Both Health Canada and Richard Lewis did a 60-day assessment. Neither risk assessment was peer reviewed, nor were they publicly available. Sierra Club has obtained both and finds the following serious deficiencies:

  • For arsenic, the assessment done by Lewis uses a toxic dose level from a poisoning incident in Japan in the 1950s involving adults. The dose level used by Health Canada was ten times the chronic effects dose. To be protective of human health, particularly to children, The Sierra Club of Canada believes that the short-term dose used for the case of arsenic should have been ten times the chronic (cancer causing) now proposed in the US ATSDR latest profile on the toxicology of arsenic. That dose would have been between 6 to 16 times LESS than the dose used by Lewis or Health Canada;

  • The arsenic dose exposure levels used in both Lewis and Health Canada models for toddler exposure was not made safer by the normal procedure of applying a safely factor for converting the acceptable exposure dose from an adult to a child.

  • The dose level for arsenic used by Lewis was for a toxic effect in adults. That toxic dose was deemed to be acceptable in Sydney for a 60 day exposure. From that acceptable dose, an exposure model was worked backward to determine how much arsenic would have to be in the soil for a child weighing 13 kg to receive the critical dose while eating dirt (the weight of the child and the amount of dirt ingested in play activities are variables set by ATSDR to be plugged into the model;)

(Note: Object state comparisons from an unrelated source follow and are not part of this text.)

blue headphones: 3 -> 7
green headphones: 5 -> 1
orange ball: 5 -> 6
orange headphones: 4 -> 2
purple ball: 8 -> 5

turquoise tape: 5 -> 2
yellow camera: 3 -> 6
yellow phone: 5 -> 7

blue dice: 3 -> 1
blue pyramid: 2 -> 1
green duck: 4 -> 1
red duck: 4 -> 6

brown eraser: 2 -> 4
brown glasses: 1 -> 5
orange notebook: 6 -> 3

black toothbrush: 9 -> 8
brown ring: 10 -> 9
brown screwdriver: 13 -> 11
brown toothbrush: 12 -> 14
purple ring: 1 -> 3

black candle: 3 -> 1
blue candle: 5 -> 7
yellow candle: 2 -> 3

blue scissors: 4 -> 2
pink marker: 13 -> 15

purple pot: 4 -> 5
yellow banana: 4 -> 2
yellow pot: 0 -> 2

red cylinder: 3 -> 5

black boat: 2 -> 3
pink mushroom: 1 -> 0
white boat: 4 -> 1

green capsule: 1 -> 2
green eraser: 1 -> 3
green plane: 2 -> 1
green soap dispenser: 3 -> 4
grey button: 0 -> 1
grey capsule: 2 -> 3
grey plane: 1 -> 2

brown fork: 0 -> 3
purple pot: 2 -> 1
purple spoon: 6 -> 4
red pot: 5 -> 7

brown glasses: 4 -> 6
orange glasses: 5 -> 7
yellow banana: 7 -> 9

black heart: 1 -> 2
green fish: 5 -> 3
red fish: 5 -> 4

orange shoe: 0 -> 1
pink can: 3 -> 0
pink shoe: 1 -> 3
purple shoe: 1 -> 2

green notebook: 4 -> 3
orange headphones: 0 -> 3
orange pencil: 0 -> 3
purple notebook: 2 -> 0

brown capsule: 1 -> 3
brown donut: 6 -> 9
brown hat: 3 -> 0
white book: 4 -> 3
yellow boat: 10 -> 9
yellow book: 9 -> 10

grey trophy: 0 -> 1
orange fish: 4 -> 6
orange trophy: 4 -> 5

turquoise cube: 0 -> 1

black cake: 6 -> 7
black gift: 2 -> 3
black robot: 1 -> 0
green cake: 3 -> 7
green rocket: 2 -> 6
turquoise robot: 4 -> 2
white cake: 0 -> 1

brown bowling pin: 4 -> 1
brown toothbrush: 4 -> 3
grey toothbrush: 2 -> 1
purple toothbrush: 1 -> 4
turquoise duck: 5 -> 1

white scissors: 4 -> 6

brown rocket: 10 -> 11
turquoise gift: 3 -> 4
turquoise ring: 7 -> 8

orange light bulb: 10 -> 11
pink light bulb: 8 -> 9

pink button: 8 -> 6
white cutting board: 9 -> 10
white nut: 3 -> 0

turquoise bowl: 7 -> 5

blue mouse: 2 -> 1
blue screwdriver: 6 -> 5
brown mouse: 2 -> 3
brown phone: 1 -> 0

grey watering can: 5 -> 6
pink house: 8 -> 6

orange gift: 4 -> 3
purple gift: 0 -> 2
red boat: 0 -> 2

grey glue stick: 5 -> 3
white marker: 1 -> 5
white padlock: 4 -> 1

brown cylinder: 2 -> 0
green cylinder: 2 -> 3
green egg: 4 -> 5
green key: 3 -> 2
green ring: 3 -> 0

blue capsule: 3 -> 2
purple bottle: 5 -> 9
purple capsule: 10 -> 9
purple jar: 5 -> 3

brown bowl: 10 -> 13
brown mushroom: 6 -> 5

  • Lewis and Health Canada ran the model on children of different weights and different soil ingestion rates. If Health Canada had used a child of the same weight as Lewis for its calculations the amount of arsenic in soil for the short-term standard would have been 20% lower (650 vs. 813 to 825 mg of arsenic per kg of soil.) Typically the weight of a less than five year old child is deemed by Health Canada, in its exposure handbook, at 13 kg for the purpose of the exposure modelling. But in the Sydney case, Health Canada used a child weight of 16.5 kgs, thus obtaining a number closer to Lewis'.

Any manipulation of the assumptions in this model, or building in a safety factor, can credibly lead to levels of soil arsenic concentrations far below the 813 mg/kg level chosen. We have asked our consultant Daniel Green to run the same models with elements from the Health Canada and Lewis assumptions slightly altered. Sierra Club will release these risk assessment results once they have been peer reviewed.

The importance of the determination of acceptable levels of contamination is huge. It has a direct bearing on how many families should be moved.

The cavalier manner in which the acute short-term risk assessment was conducted leaves us very concerned about the soon-to-be-released chronic, long-term risk assessment.


Over the summer, as noted, there was very little information shared with the public. No public meetings were held sponsored by the government. The only session to offer information was an Open House on August 1, 2001. It was falsely reported that at that session a protest got out of hand leading to arrests. In fact, prominent activist Bruno Marcochio was invited into the Open House by Health Canada's public relations officer. As Mr. Marcochio asked questions of one consultant, the same public relations officer became concerned and phoned for the police to arrest him. There was no protest, nor were voices raised, nor was the consultant in question threatened in any way. When the police put Mr. Marcochio under arrest, a melee ensued in which two other people were arrested. John Steele, a former steelworker, was pepper sprayed at point blank range while lying on the ground. His wife who rushed to check on him was grabbed from behind in a choke-hold and wrestled to the ground. Criminal charges have been laid against all three.